Todd
Todd

Reputation: 439

how to remove names of people in corpus using python

I've been searching for this for a long time and most of the materials I've found were entity named recognition. I'm running topic modeling but in my data, there were too many names in the texts.
Is there any python library which contains (English) names of people? or if not, what would be a good way to remove names of people from each document in corpus? Here's a simple example:

texts=['Melissa\'s home was clean and spacious. I would love to visit again soon.','Kevin was nice and Kevin\'s home had a huge parking spaces.'] 

Upvotes: 3

Views: 9103

Answers (2)

Yuri Khristich
Yuri Khristich

Reputation: 14537

Not sure if this solution is efficient and robust but it's simple to understand (to me at the very least):

import re

# get a list of existed names (over 18 000) from the file
with open('names.txt', 'r') as f:
    NAMES = set(f.read().splitlines())

# your list of texts
texts=["Melissa's home was clean and spacious. I would love to visit again soon.",
"Kevin was nice and Kevin's home had a huge parking spaces."]
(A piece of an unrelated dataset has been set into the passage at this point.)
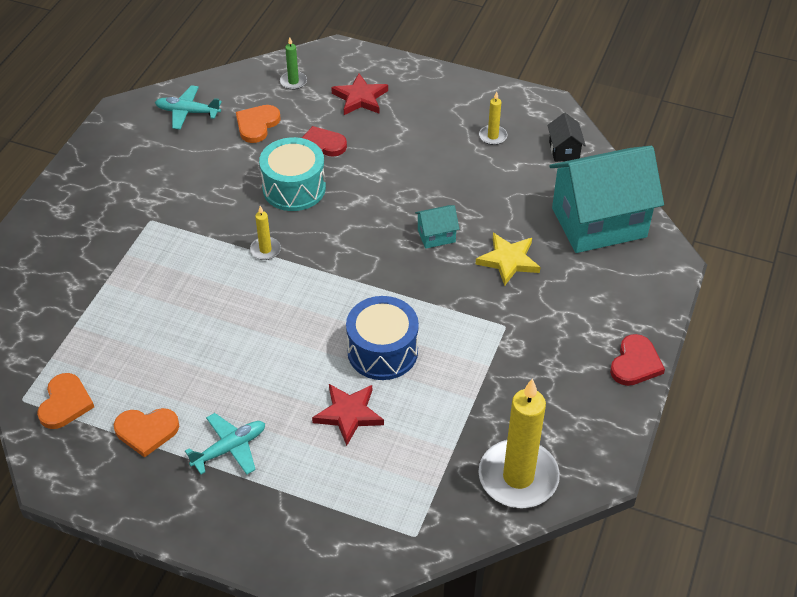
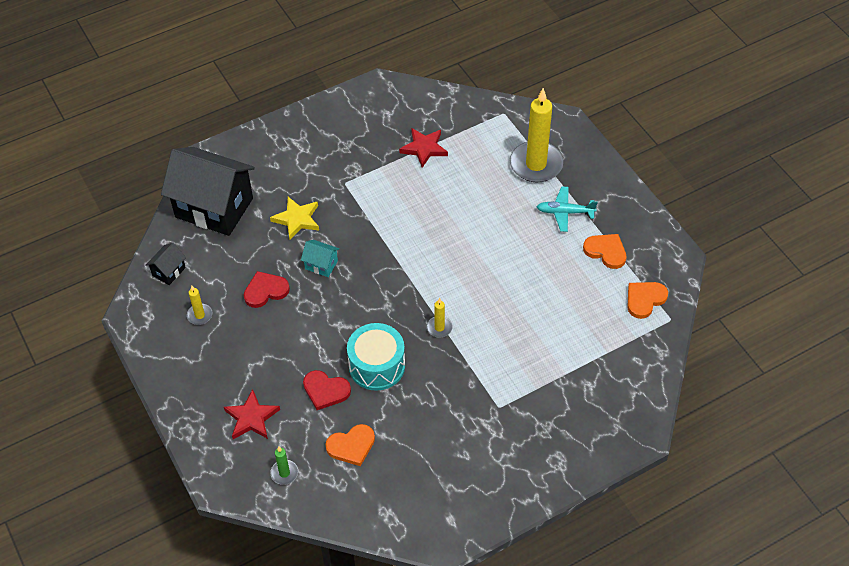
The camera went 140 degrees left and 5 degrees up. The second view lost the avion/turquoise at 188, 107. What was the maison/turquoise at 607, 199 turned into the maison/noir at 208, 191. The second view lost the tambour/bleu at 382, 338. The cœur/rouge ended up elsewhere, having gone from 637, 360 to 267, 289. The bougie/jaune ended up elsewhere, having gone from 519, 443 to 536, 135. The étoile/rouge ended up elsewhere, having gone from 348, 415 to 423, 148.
# join the texts into one string
texts = ' | '.join(texts)

# find all the words that look like names
pattern = r"(\b[A-Z][a-z]+('s)?\b)"
found_names = re.findall(pattern, texts)

# get singular forms, and remove doubles
found_names = set([name[0].replace("'s","") for name in found_names])

# remove all the words that look like names but are not included in the NAMES
found_names = [name for name in found_names if name in NAMES]
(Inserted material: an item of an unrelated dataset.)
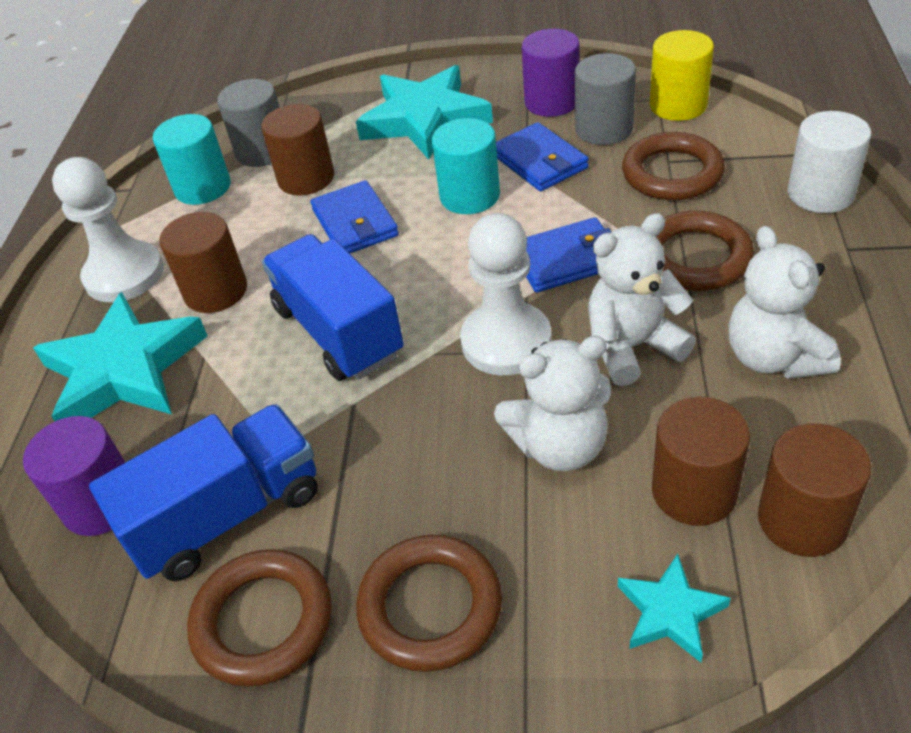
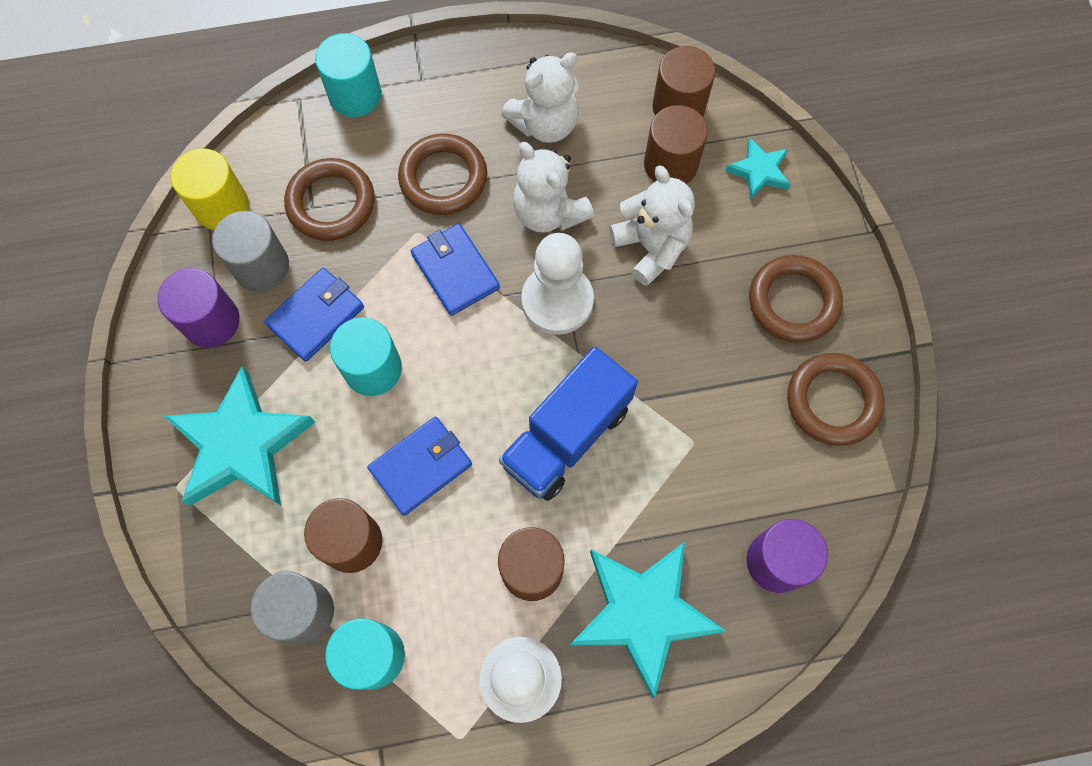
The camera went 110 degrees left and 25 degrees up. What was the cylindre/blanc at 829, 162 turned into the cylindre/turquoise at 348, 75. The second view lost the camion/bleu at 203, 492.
# loop trough the found names and remove every name from the texts
for name in found_names:
    texts = re.sub(name + "('s)?", "", texts) # include plural forms

# split the texts back to the list
texts = texts.split(' | ')

print(texts) 

Output:

[' home was clean and spacious. I would love to visit again soon.',
' was nice and  home had a huge parking spaces.']

List of the names was obtained here: https://www.usna.edu/Users/cs/roche/courses/s15si335/proj1/files.php%3Ff=names.txt.html

And I completely endorse the recommendation of @James_SO to use more smart tools.

Upvotes: 0

James_SO
James_SO

Reputation: 1387

I would suggest using a tokenizer with some capability to recognize and differentiate proper nouns. spacy is quite versatile and its default tokenizer does a decent job of this.

There are hazards to using a list of names as if they're stop words - let me illustrate:

import spacy
import pandas as pd
nlp = spacy.load("en_core_web_sm")
texts=["Melissa's home was clean and spacious. I would love to visit again soon.",
       "Kevin was nice and Kevin's home had a huge parking spaces."
      "Bill sold a work of art to Art and gave him a bill"]
tokenList = []
for i, sentence in enumerate(texts):
    doc = nlp(sentence)
    for token in doc:
        tokenList.append([i, token.text, token.lemma_, token.pos_, token.tag_, token.dep_])
tokenDF = pd.DataFrame(tokenList, columns=["i", "text", "lemma", "POS", "tag", "dep"]).set_index("i")

So the first two sentences are easy, and spacy identifies the proper nouns "PROPN": enter image description here

Now, the third sentence has been constructed to show the issue - lots of people have names that are also things. spacy's default tokenizer isn't perfect, but it does a respectable job with the two sides of the task: don't remove names when they are being used as regular words (e.g. bill of goods, work of art), and do identify them when they are being used as names. (you can see that it messed up one of the references to Art (the person).